Gisteren zei mijn man plots “schatje, het is onze verjaardag!”. En verhip, het was wel degelijk 18 april. Waarom precies deze dag onze verjaardag is, ga ik niet aan jullie lieftallige neusjes hangen. Maar gisteren, dag op dag, waren we dus precies negen jaar samen. Normaal gezien zou het zelfs onze eerste huwelijksverjaardag geweest zijn, als dat verdomde virus daar geen stokje voor had gestoken.
Mijn man zat in de zetel, gisteren, omdat er weer eens naar de koers gekeken moest worden. Hij had er zelf ook al een fietstocht op zitten, naar het pittoreske Zelzate langs de toeristische route die de R4 nu eenmaal is. Ik had ’s morgens vroeg al een wandeling gedaan door deze stille voorstad, waar af en toe nog een verdwaald boerenhof verraadt dat dit nog niet zo heel erg lang geleden landelijk gebied was. Omdat ik in de namiddag alweer eens geplaagd werd door hoofdpijn, besloot ik tot een dutje dat uiteindelijk geen beterschap bracht. En zo ging onze verjaardag stilletjes en bijna onopgemerkt voorbij.
We zijn het ondertussen gewoon geworden, dit roerloze leven. We vragen ons niet af waar we zullen heengaan, wat we zullen doen of wie we zullen zien. Af en toe laten we iemand binnen in ons huis en ons bestaan, af en toe gaan we op bezoek bij één van onze ouders. Ik maak lasagne of preisoep. Kip met curry als we in een avontuurlijke bui zijn.
Ik kan niet zeggen dat het me stoort, dit rustige kabbelen. We leven in slow motion en toch zal ook dit plots voorbij gevlogen zijn.
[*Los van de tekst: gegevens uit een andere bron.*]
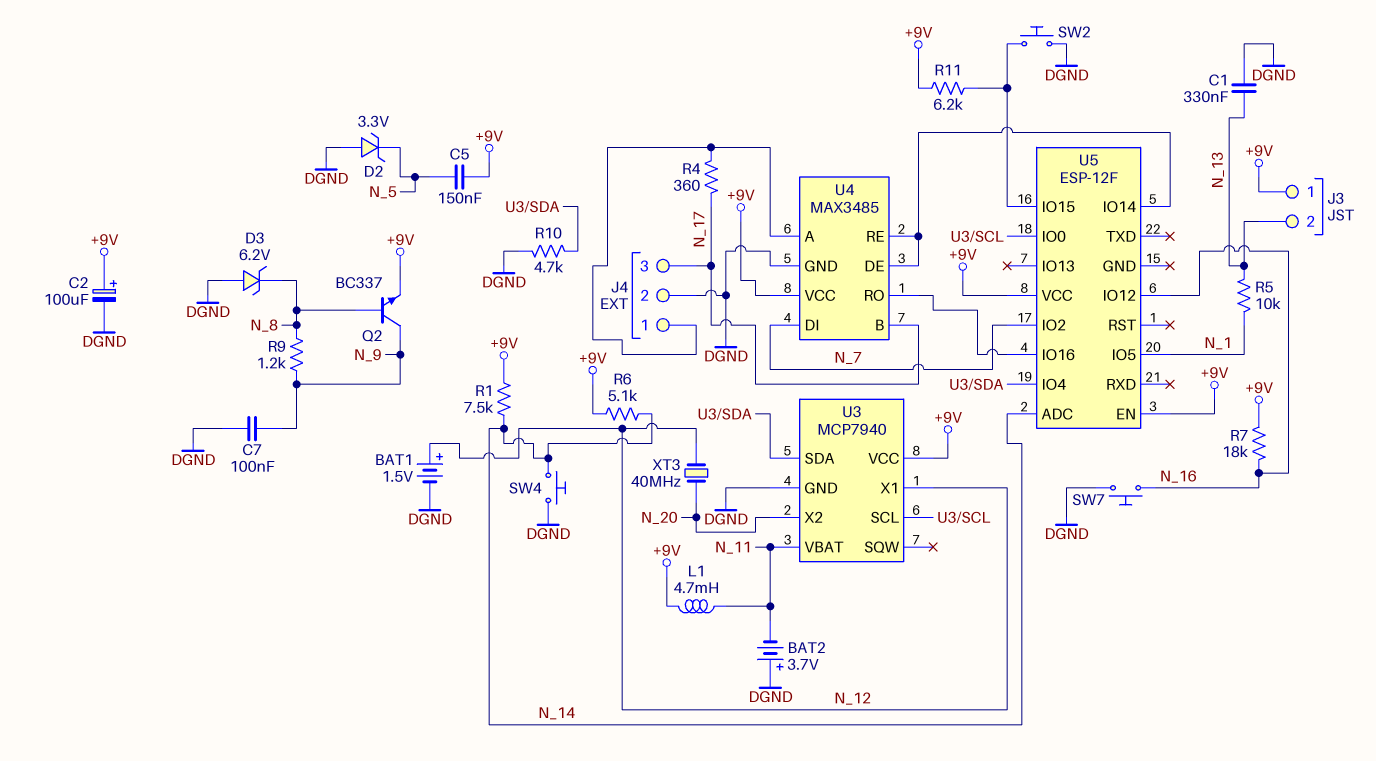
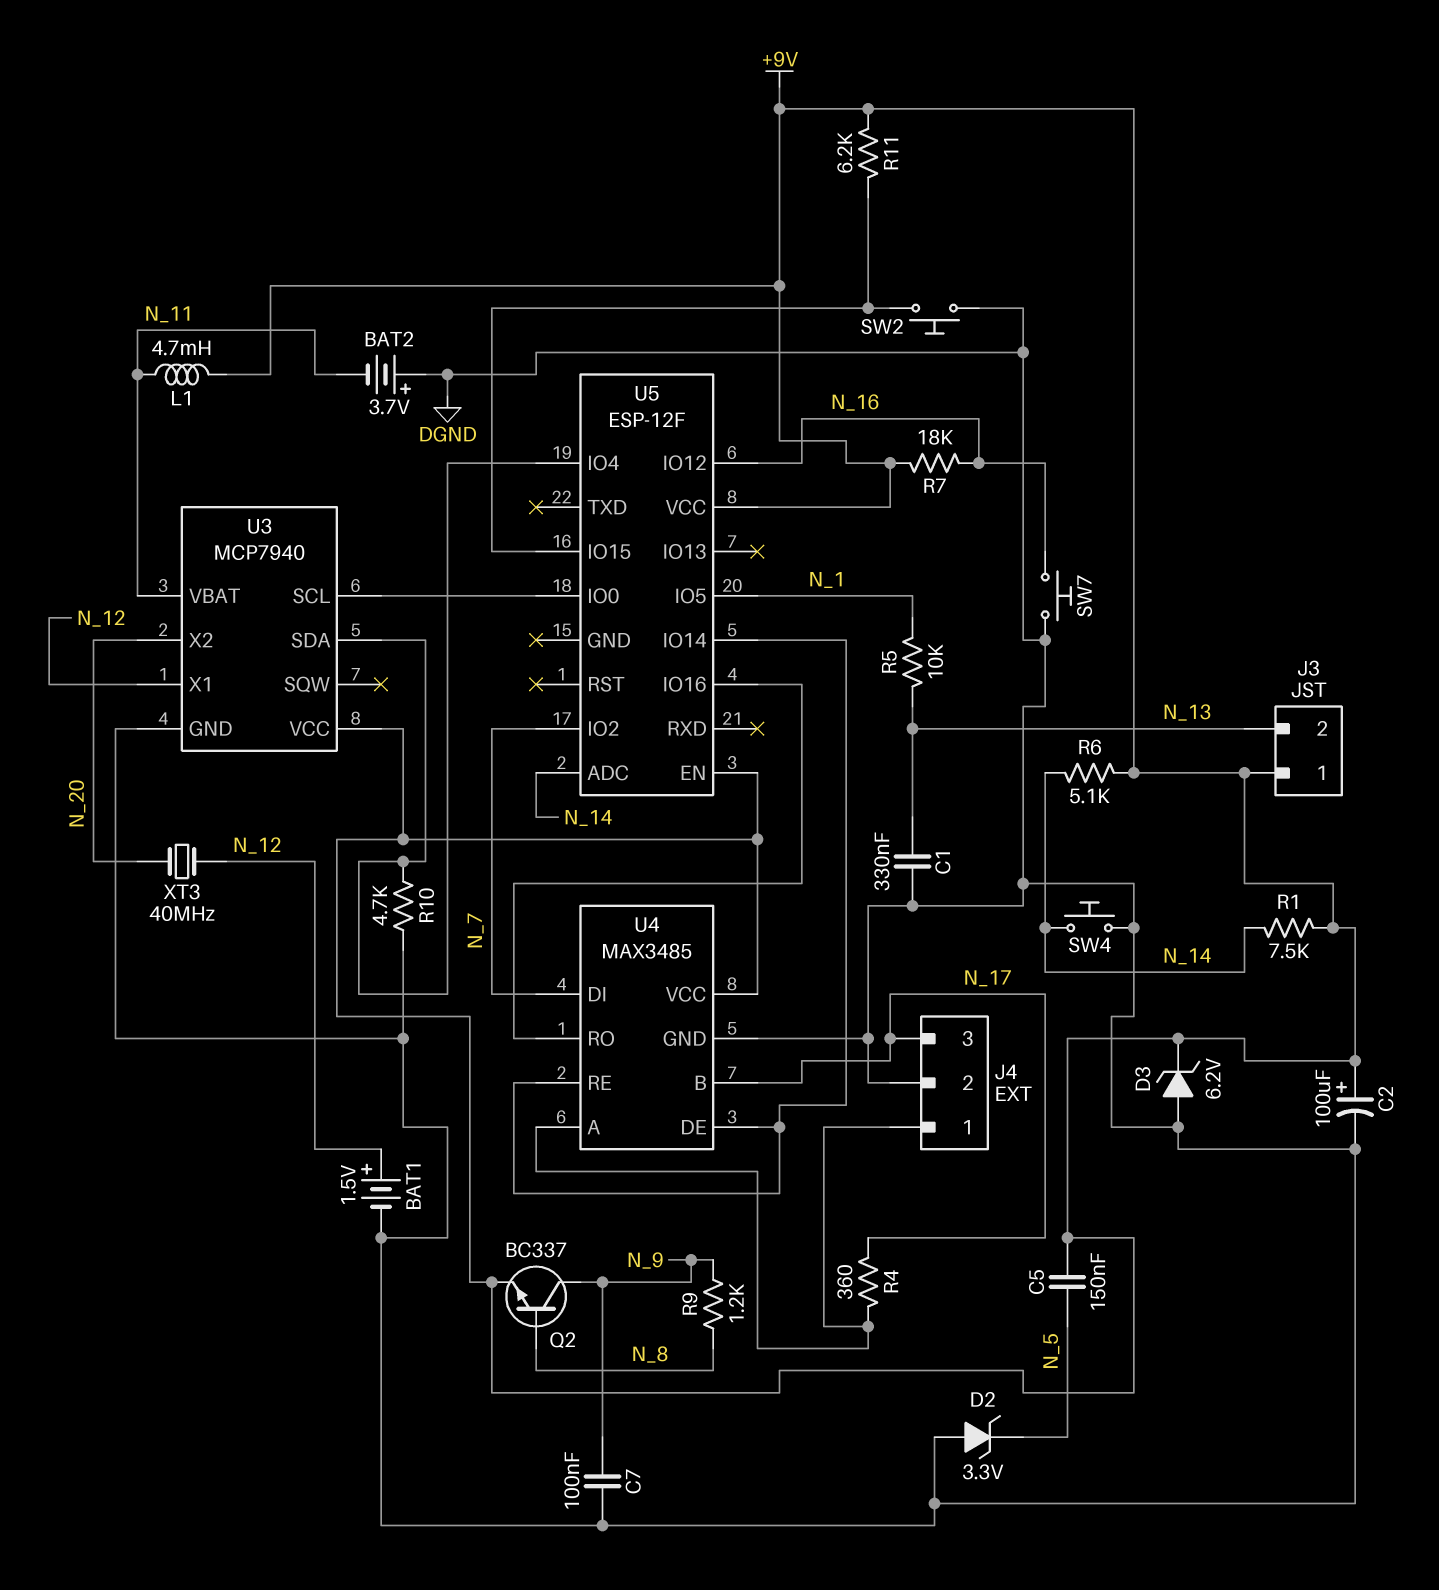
D3: zener 6.2V (A DGND, K N_8) -> zener 6.2V (A DGND, K +9V)

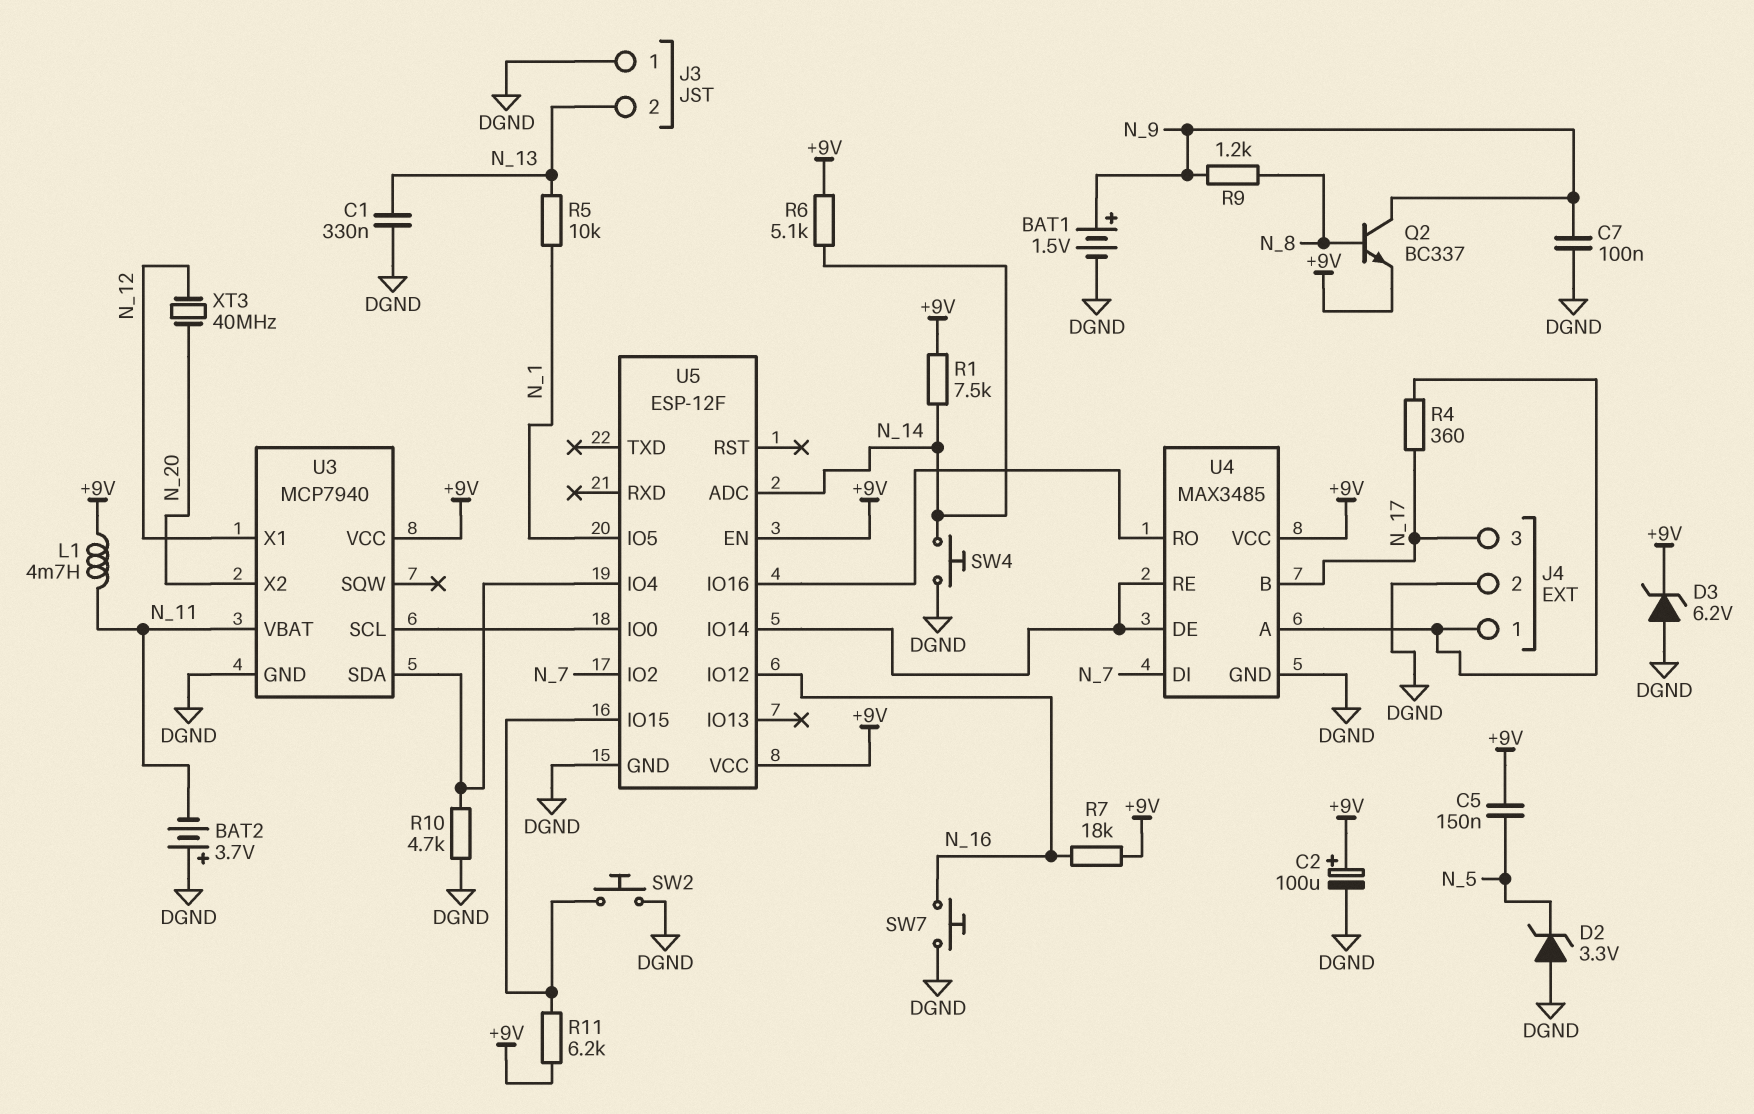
BAT1: 1.5V (plus N_12, minus DGND) -> 1.5V (plus N_9, minus DGND)
J3 pin 1: +9V -> DGND
U5 pin GND: none -> DGND

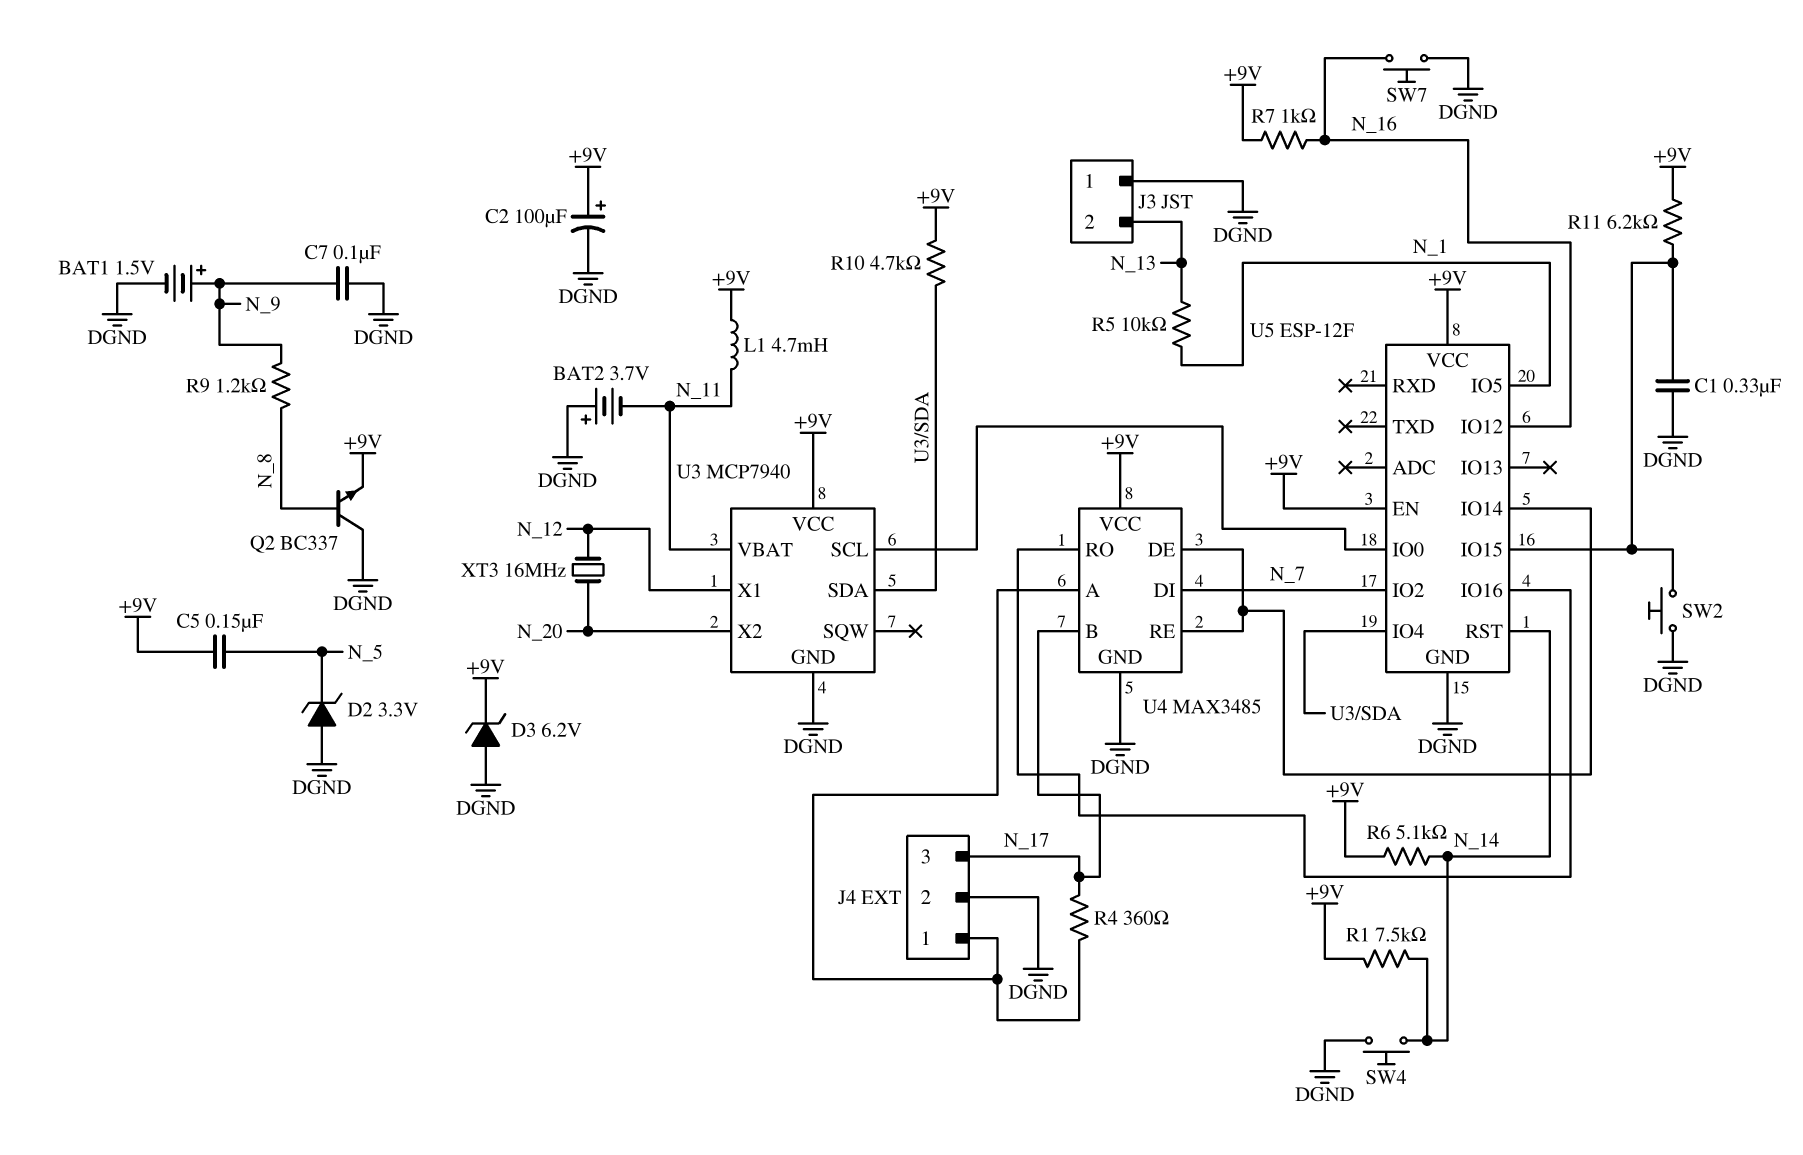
C1: 330nF (DGND, N_13) -> 330nF (DGND, U5/IO15)
Q2: NPN BC337 (B N_8, C N_9, E +9V) -> NPN BC337 (B N_8, C DGND, E +9V)
R7: 18k (+9V, N_16) -> 1k (+9V, N_16)
R10: 4.7k (DGND, U3/SDA) -> 4.7k (+9V, U3/SDA)
U5 pin ADC: N_14 -> none
U5 pin RST: none -> N_14
XT3: 40MHz (N_12, N_20) -> 16MHz (N_12, N_20)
Op feestjes zullen we zeggen tegen elkaar ‘weet je nog?’ en er zullen stoere verhalen volgen en ongeloofwaardige anekdotes. We zullen merken dat het met de zo geplaagde jeugd van tegenwoordig echt nog wel meevalt en misschien zullen we eindelijk de tijd kunnen nemen om onze doden te herdenken. Om een arm te slaan rond al die mensen die nog steeds last hebben van de ziekte die ze opliepen in plaats van te doen alsof ze niet bestaan.
En ook wij zullen de draad terug oppikken waar ze was gebroken. Onze volgende verjaardag – een decennium! – wordt er opnieuw eentje met toeters, bellen, ballonnen en confetti. Met heerlijkheden en hapjes, met reisjes en baden en massages van kop tot teen. Met veel natte kussen en rozen rood als bloed.
Bestaat Odessa nog? Ja, natuurlijk bestaat Odessa nog, maar ik bedoel de stad die wij planden te bezoeken, een dik jaar geleden. Ik had het hotel al geboekt, een statige plek met veel geschiedenis. Met een pianobar en roodfluwelen zetels in de lobby. We zouden flaneren langs de boulevards en ons vergapen aan de iconische trappen. We zouden ons verbazen over het eten, de mensen, de kunst, de koffie. Vandaag geldt er voor heel Oekraïne een negatief reisverbod. Putin rolt weer eens met zijn spierballen, de Europese Unie legt scherpe verklaringen af. Ook daar kabbelt het leven verder, ook onder deze zon schijnt niets dat nieuw is.